When i launch the same command (defaults…) inside the terminal, it does create the new file however.

The only thing i can imagine is, that the ASOC app has different privilegs then the terminal.

Any idea how i could circumvent this?


why not using user defaults?
Look at this thread

Well this seemed like an Overkill.
All I need the plist for is to store an MD5 hash inside.

I have an App where I should be the only one who can access it (it’s an app to access my alarmsystem, turn it on (but not off), watch the webcam, see some statistic about the webserver, etc).

Even though the security measurements aren’t very good on the app itself, I’d like to use them.

When the App launches, it checkes if the hash is stored inside the Plist file. if the hash is present and correct, the application initiates itself (loads the data, access the webcam, etc).
If the hash is not stored, a password prompt opens and checks for this given password.

So, the Plist file is just so that can store the plist (manually) on my computer to not enter the password each time on my own machine.

The date saved inside the plist was only a try. i thought that when I just insert a random value inside the plist file, it would be created if non-existent.

I’ll make a new try with just loading the content of a file into a string, I remember seeing a smiliar function somewhere :slight_smile:


A more professional solution could be to use the keychain to store the password.
EMKeychain is a cocoa wrapper for the Carbon Keychain API.
It’s very easy to use. I embeded it myself in an AppleScript Studio project as well as in a Cocoa project,

I would go with what Stefan is saying but if it’s imperative that you keep your script like that you can do this
set av_lastOpenResult to (do shell script “defaults write ch.cmdesign.AlarmViewer lastOpen -date '” & av_currentDateAsString & “’ &2>1”)

do shell script "
cd /path/to/plist; ls -a | grep -c ch.cmdesign.AlarmViewer|awk '{print $1}' | while read line;
if [ $line -lt 1 ]; then touch /path/to/plist;
defaults write ch.cmdesign.AlarmViewer lastOpen -date '" & av_currentDateAsString & "' &2>1;


I still have not finished the problem yet, but I have put it on hold, or more precisely, I have done a little workaround.
Anyhow, I just wonder how exactly the keychain method should be more safe?

After all, the application has to verify the password somehow.
So when I enter the password the MD5 hash of that password must be stored somewhere in the App.

I don’t know another way to verify the password.

The keychain manages everything to store the password foolproof.
BTW: The ideal way is to use Authorization Services with Keychain support

Yes, I know what the Keychain does, and that everything is stored secure in the Keychain Database.

As far as I know, the Keychain is useful to put a user specific (e.g. login-informations for email, or IM).

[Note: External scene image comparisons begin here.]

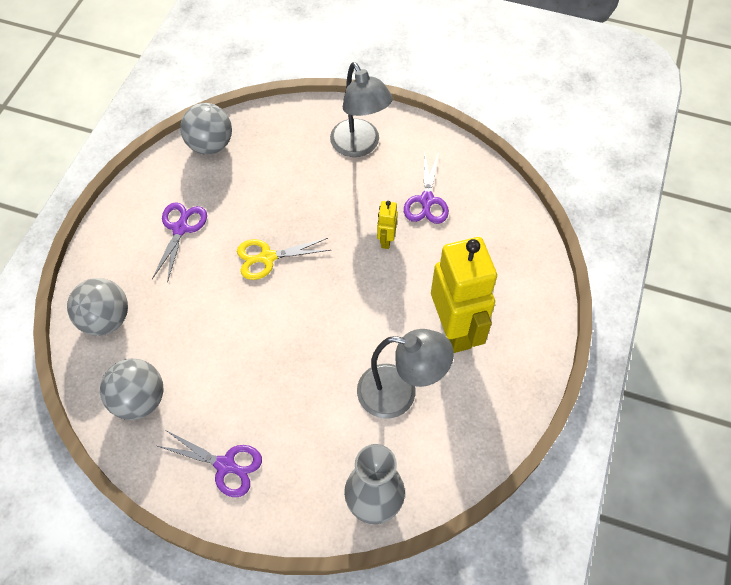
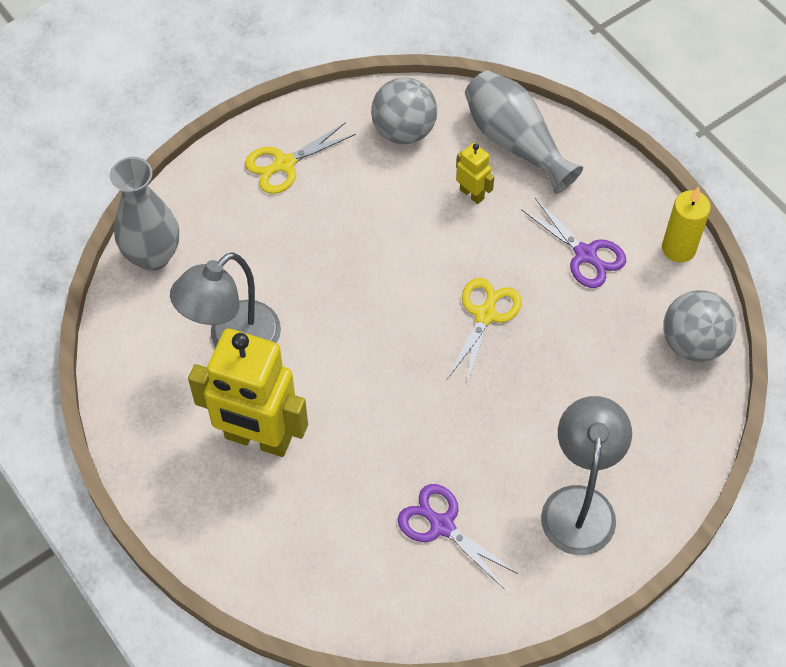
camera: 125 degrees right, 0 degrees up
(106, 319) = (515, 142): grey ball -> grey vase
(142, 183) = (678, 248): none -> yellow candle
(226, 465) = (284, 164): purple scissors -> yellow scissors
(359, 146) = (579, 504): grey lamp -> grey lamp turned 90 degrees clockwise
(386, 240) = (420, 444): yellow robot -> yellow robot (472, 194)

but the password to use the App is “hardcoded” inside the App as MD5-Hash.
If somebody would want to find it out, all one would have to do is brute-force some password until the hashes are the same.

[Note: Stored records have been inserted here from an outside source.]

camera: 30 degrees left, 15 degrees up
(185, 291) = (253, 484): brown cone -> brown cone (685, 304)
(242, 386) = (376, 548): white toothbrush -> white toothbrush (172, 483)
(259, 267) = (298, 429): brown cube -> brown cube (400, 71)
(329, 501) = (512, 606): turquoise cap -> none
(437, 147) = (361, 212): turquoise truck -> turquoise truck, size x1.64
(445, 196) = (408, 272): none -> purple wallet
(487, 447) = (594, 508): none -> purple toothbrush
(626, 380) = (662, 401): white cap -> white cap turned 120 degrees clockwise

And since I can’t save the Hash inside the Keychain without disclosing it somewhere in the code, I don’t see a use for the keychain.

Or if there is a benefit, I don’t see how I could make use of it

You can do whatever you want.

Alle Wege führen nach Rom (All roads lead to Rome.)

For security issues I like to use the built-in functions like Authorization Services and the Keychain API.

While we’re on the subject…

I tried EMKeychain and it works great - the only problem I found is every time the app launches and tries to access the keychain password it presents the standard keychain password dialog to retrieve it. Is there a way to allow the app to access its password without the dialog at every launch? I suppose that is the security issue.

I also have been reading about using pre-Authorization in the Authorization Services. I haven’t found a good template/example or a wrapper for using pre-Authorization. I want to allow a user to preauthorize through the standard system password dialog and later run a shell command as root with that authorization. I don’t have enough ObJ-C / Carbon knowledge to set something like that up. This would be run from ASOC app of course.